Because, thinking back on it, you’re starting to wonder about what’s preceded this scene. What seemed like narrative elisions now seem like discrepancies - the narration says you’ve come to the island with one copy of the book you read with Esther, and yet there were many copies strewn around the bothy; the narration says you broke a leg in the cave, and yet that doesn’t seem to have happened. Come to think of it, you noticed the remnants of a wrecked car on the beach, which you took in stride at the time, but now you realize there are no roads on this uninhabited island. You remember all those times you saw something out of the corner of your eye, what usually turned out to be brush blowing in the wind, but wonder now if you weren’t actually seeing figures in the distance (and, on further playthroughs you will discover that, yes, there are ghosts on this island). And, notably, the narrator didn’t mention anything about finding a stretch of highway in a pool of water.
So is this island real?
This scene becomes a turning point in that question. As the game progresses from here, the narration becomes more and more abstract, and so does the island. The narrator describes his broken leg becoming infected, his narration descends into delirium, and you start to gather that he’s probably dead. So is this island some purgatory, built of his regrets? Is he actually you, or are you someone else, living out a dead man’s memories? (I mean, that is literally what you, the player, are.) Various images and memories start to mix together as the narrator tries to make sense of his loss. At the game’s end, you are left not entirely understanding what happened in this man’s past, or what his ultimate fate was, or, really, what the game was about. You’re left only with the feeling of lack that comes when a loved one exists now only in memory and memory is fallible and incomplete, with a jumble of images and sensations trying to make sense of a senseless tragedy, trying to add up into a person.

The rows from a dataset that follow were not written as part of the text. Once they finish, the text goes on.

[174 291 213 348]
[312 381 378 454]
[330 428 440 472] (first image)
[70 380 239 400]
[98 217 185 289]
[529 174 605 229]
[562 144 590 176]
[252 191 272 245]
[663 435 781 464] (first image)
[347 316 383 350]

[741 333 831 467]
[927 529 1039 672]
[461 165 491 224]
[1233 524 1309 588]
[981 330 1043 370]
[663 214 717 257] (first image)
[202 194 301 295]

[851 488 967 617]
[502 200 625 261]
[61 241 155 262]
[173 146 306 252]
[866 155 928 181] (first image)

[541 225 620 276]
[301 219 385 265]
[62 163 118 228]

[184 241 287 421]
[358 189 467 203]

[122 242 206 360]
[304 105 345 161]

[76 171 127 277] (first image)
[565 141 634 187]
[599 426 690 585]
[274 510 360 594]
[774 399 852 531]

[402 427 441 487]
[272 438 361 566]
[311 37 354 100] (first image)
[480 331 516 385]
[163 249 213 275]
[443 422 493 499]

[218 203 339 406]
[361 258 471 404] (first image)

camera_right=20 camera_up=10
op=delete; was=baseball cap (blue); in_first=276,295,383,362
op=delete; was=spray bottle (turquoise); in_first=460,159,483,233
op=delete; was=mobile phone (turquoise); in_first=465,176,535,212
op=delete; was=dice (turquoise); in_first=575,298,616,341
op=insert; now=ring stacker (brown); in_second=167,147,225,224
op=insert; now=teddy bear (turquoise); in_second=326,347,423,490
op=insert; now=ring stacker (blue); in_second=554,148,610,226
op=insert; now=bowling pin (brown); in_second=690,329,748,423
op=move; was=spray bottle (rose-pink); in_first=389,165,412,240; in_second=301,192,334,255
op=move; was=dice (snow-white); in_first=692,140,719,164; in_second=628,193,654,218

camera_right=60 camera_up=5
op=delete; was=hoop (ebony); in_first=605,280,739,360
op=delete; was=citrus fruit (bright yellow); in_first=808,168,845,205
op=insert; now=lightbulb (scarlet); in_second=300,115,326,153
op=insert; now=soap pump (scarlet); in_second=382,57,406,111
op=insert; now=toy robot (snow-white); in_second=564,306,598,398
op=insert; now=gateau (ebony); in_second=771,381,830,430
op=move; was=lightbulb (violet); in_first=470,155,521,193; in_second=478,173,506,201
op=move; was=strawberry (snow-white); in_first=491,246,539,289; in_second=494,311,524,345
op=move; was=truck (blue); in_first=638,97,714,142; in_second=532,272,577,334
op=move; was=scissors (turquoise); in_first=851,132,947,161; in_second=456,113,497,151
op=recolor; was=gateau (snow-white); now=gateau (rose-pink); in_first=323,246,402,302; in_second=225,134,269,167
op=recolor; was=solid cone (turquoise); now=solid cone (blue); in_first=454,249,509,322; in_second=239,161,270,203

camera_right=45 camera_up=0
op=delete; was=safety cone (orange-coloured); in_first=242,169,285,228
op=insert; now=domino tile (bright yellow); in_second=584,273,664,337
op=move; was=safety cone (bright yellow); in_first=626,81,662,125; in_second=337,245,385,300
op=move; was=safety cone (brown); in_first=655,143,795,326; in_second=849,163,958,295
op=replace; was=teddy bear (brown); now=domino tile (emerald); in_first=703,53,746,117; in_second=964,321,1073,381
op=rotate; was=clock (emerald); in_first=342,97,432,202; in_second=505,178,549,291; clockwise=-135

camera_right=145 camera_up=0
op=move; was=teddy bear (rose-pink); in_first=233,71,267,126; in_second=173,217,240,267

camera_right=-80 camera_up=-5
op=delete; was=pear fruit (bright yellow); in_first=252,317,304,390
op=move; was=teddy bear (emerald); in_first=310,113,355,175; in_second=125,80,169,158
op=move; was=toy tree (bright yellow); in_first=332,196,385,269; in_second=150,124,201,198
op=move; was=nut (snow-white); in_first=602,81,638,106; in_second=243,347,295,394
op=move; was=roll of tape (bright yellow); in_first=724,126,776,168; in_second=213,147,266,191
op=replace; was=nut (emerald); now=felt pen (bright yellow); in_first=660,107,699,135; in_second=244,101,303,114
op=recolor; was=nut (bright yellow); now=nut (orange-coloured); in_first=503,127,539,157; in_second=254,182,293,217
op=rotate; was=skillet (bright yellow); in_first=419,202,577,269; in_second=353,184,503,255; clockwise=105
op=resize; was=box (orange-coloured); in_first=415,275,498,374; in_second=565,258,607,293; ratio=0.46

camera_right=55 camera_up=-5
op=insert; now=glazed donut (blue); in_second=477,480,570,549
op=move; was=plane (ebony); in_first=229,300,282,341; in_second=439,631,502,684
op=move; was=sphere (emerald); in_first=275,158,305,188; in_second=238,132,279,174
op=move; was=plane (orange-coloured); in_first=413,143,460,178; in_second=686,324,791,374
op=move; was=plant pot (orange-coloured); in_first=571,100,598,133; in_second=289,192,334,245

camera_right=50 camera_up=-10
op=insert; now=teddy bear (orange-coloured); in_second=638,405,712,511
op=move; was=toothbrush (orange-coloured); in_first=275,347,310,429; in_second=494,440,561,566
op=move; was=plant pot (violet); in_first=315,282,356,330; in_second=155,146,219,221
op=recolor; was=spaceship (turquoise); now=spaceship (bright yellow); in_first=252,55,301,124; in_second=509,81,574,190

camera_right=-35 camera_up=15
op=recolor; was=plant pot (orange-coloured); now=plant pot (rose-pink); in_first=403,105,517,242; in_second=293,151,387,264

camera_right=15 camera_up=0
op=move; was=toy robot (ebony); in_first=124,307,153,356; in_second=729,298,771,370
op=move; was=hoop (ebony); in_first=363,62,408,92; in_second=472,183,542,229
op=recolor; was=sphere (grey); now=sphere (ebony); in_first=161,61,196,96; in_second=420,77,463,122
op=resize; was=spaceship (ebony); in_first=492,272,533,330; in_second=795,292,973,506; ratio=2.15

And, if you feel you can make sense of the game, you can treat it like a book and go back through it again - you can, like the narrator, visit and revisit this memory of the accident, hoping to understand more this time. But with every playthrough, elements are randomized - you get different letters, encounter different ghosts. Even, some small percentage of the time, this scene is partially replaced with the recovery room after the narrator’s surgery. And if you find some new detail you didn’t notice before, you can’t be sure if it was even there the last time. Memory is fallible. No two players will get precisely the same set of variables and notice all the same things, which is something games can do that books and movies can’t. So everyone is given their own incomplete set of puzzle pieces, and the option of going back through to look for a few more. And, like going through your actual memories, you can always learn something new, but it may never be enough; it may never be resolved. A tragedy may never make sense.
This is how we tend to think of ghosts: people who, even in death, can’t let go. People who are still trying to fix something that can’t be fixed.
Lots of game mess with sanity effects to simulate a character going delirious. But these effects make you question the character’s rationality, not your own. They may be disorienting, but you never actually doubt your perceptions; you know the screen is actually going all squidgy.
But this is something unique, and exclusive to interactive media. Not to watch a character realize they’re dead but to realize it yourself. Not to watch a space be haunted by ghosts but to be the ghost. To walk through a believable world and slowly discover that this world is maybe something else, something traumatized, something you may never fully understand; a place where you might just find a car crash at the bottom of a waterfall.